The Airborne Surveillance and Response Force (ASRF) is provided by No 5 Squadron RNZAF. The Squadron is equipped with a total of six P-3K2 Orion aircraft, each having undergone various airframe and mission system upgrades.

The P-3K2 provides airborne surveillance and reconnaissance of New Zealand's areas of economic interest, exclusive economic zone, the South Pacific, and the Southern Ocean including Antarctica in support of the Commission for the Conservation of Antarctic Marine Living Resources.

They provide a range of services to Government agencies (including Ministry for Primary Industries, New Zealand Customs and Police, and Department of Conservation) and the community (including search and rescue missions, humanitarian relief and in support of natural disasters).

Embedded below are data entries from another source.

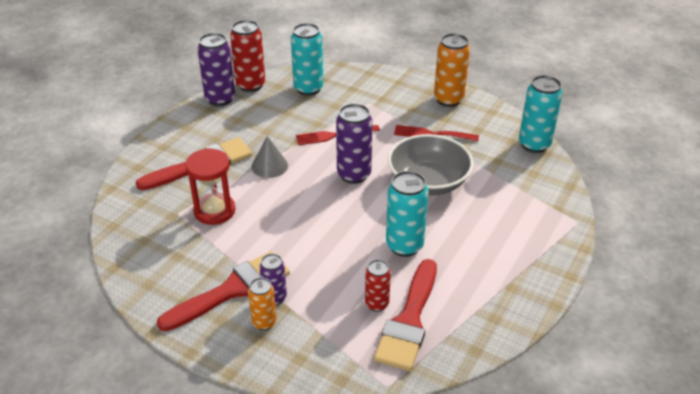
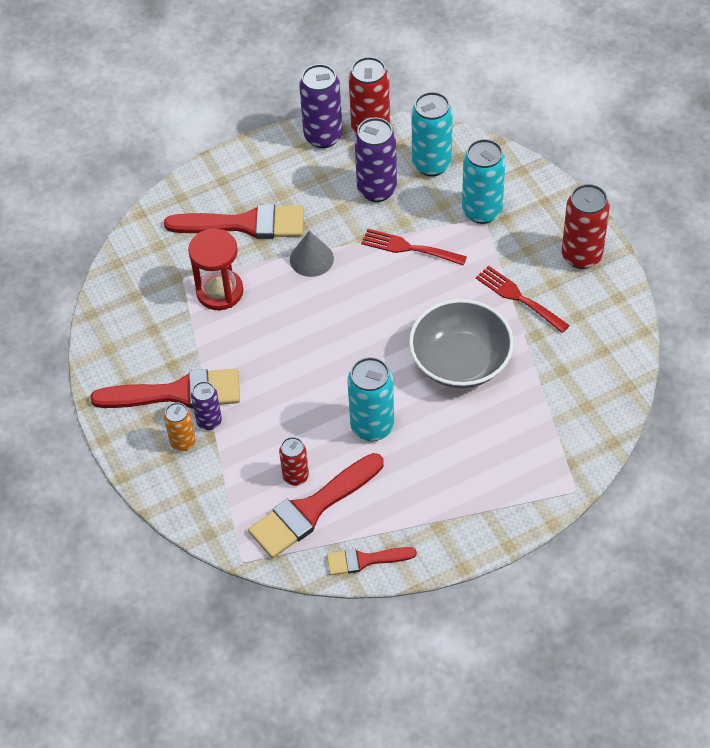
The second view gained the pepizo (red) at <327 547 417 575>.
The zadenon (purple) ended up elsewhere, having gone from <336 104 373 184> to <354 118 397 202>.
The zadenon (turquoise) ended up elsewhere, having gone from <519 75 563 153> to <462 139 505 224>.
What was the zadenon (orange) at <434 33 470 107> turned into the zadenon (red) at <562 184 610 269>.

No 5 Squadron provides six crews, of typically 12 personnel comprised of Pilots, Flight Engineers, Air Warfare Officers and Air Warfare Specialists to conduct its tasks.

Aircraft P-3K2 Orion
Manufacturer Lockheed (USA)
Powered plant Four Allison T56-A 14 engines, (4,600 shaft horsepower).
Length 36m (117ft)
Wingspan 30.4m (99ft)
Height 10.3m (34ft)
Basic weight 30,450kgs (67,000lbs)
Gross weight 54,950kgs (127,500lbs)
Max fuel 27,300kgs (60,000lbs)
Cruising speed 630km/h (340kts)
Ferry range approx 7,100km (3,850NM)
Typical performance Radius of action of 1,850km (1,000NM) with 4 hours on station. Endurance of 15 hrs with two engines shut down to conserve fuel.
Note: All performance figures for still air, ISA conditions with standard fuel reserves.
Crew Normally comprised of two Pilots, two Flight Engineers, three Air Warfare Officers (Tactical Coordinator, Information Manager, Systems Employment Manager), four Air Warfare Specialists and one Air Ordnanceman. Can carry a maximum of 21 personnel including crew.
Fleet History

The RNZAF took delivery of five P-3B Orions in 1966 (NZ4201 - NZ4205). In 1985 an ex-RAAF P-3B was purchased (NZ4206). All six Orions were upgraded (avionics and radio systems) under Project RIGEL in the early 1980s and the re-designation P-3K was applied to these aircraft. Following this, the aircraft were re-winged under Project KESTRAL extending their service life. Since going through the latest upgrade programme to modernise navigation, mission and communications systems, the aircraft are now designated the P-3K2.